Cuando en aquella Navidad de 2011, Juan Carlos, acorralado por la conducta de su yerno, Iñaki Urdangarin, dijo aquello de que todos éramos iguales ante la ley, sabíamos que se refería a nosotros y no a él.
Es la inviolabilidad recogida en la Constitución. Una prerrogativa que sus defensores atribuyen a la justa protección de la institución monárquica pero cuyo beneficiario se empeña en concebir, con arrogancia dinástica, como un privilegio medieval como ciertamente es. La inviolabilidad, sin embargo, no se proyecta más allá de las funciones tasadas que la propia Constitución atribuye al Jefe del Estado, y no a otras que sean constitutivas de ilícitos penales o que sobrepasen la ejemplaridad en la que, dicen, se basa la propia justificación de la existencia de la monarquía.
No es la primera vez pero, de nuevo, estamos en éstas. A la investigación en Suiza por depósitos millonarios procedentes, al parecer, de comisiones y otras regalías saudíes, se une la intención de Corinna Larsen, beneficiaria regia, de llevar a los tribunales británicos a Juan Carlos por asuntos que tienen que ver con la divulgación de secretos de Estado, con la implicación, ni más ni menos, como otras veces sospechado, de los servicios de inteligencia españoles. Del CNI, al que tanto escrúpulo exigen los beneficiarios canosos de la Transición, asociados a la Corte o “Corteta”.
No me interesan nada los secretos de bragueta, pero si los secretos de Estado que se escapen por una bragueta que ha estado, parece, abierta hasta el amanecer, como toda gozadera que se precie. También que por esa bragueta se escapen los impuestos con los que generosamente sostenemos a la Corona, Rey, su familia y sus necesidades, no comunes, regias.
La inviolabilidad no puede alcanzar la actividad de comisionistas o traficantes de influencias durante una magistratura regia, no son funciones sometidas al refrendo responsable por ministro o presidente alguno.
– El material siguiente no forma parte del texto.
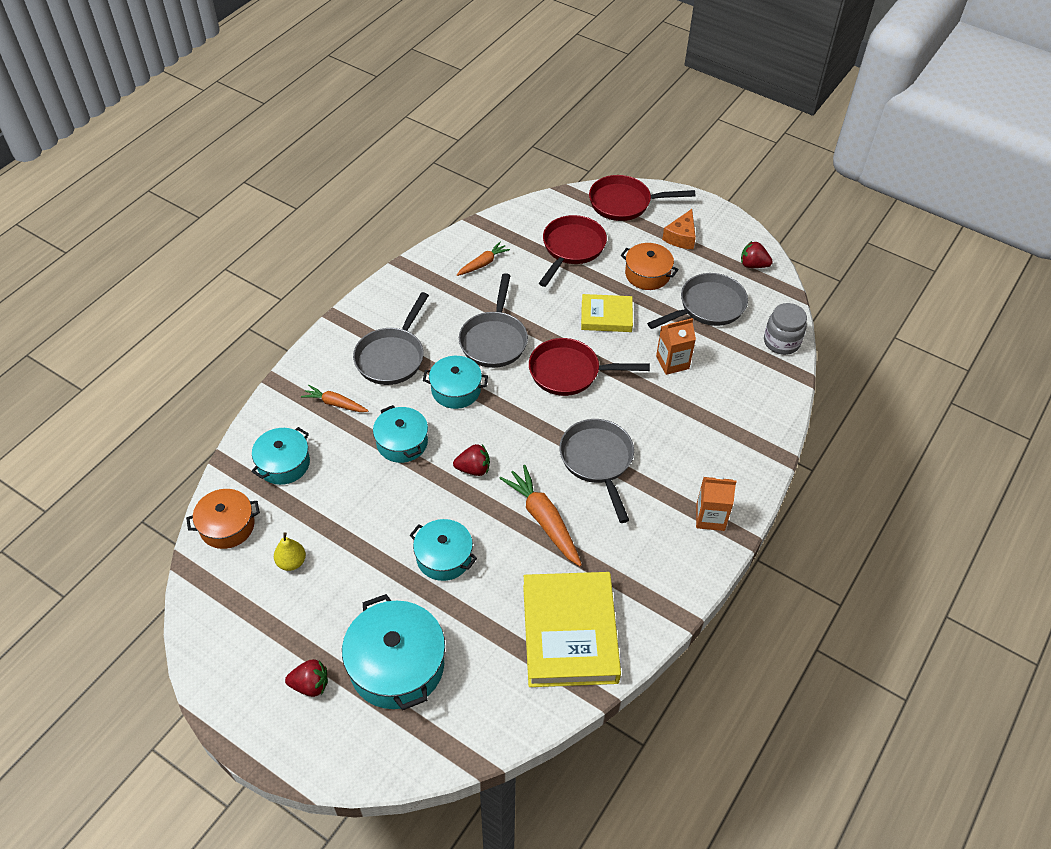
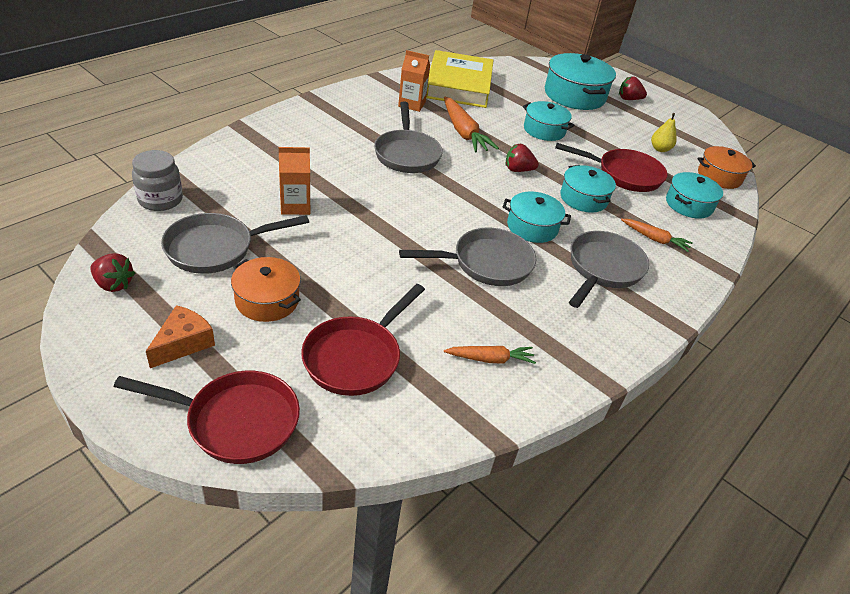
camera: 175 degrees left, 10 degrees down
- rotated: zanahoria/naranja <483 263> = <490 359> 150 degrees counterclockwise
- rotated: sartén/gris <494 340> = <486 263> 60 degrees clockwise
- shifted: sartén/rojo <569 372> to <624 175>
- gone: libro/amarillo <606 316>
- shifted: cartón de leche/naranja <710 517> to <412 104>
El aforamiento exigido más allá de la abdicación tampoco puede amparar actividades económicas ilícitas, menos las ilegales, lejos aún las relativas a evasión de impuestos o blanqueo de capitales que tantísimo golpean el esfuerzo de los ciudadanos de España y de todas las democracias europeas.
La actitud de Juan Carlos, al que hay que presumirle inocencia y el derecho a su defensa jurídica en plenitud, si se pudiera constatar, es un golpe durísimo para los pilares que sustentan la monarquía constitucional. Es verdad que un hijo no tiene por qué ser responsable de las conductas de su progenitor, pero una monarquía, como anomalía, no es elegible sino hereditaria y eso trae consecuencias.
Además, compromete a los poderes políticos poniéndolos en una situación de violencia institucional al tener que verse obligados a parapetar al Estado ante la irresponsabilidad de una eventual culpabilidad por estas actitudes.
Invocar la inviolabilidad para impedir una investigación parlamentaria, cuando la judicial está cegada, debilita particularmente a la propia monarquía y golpea la reputación de la democracia y de los que apoyan el veto.
No habrá investigación, pero: “Quosque tandem abutere Catilina patientia nostra? ¿Hasta cuándo, Juan Carlos, abusarás de nuestra paciencia?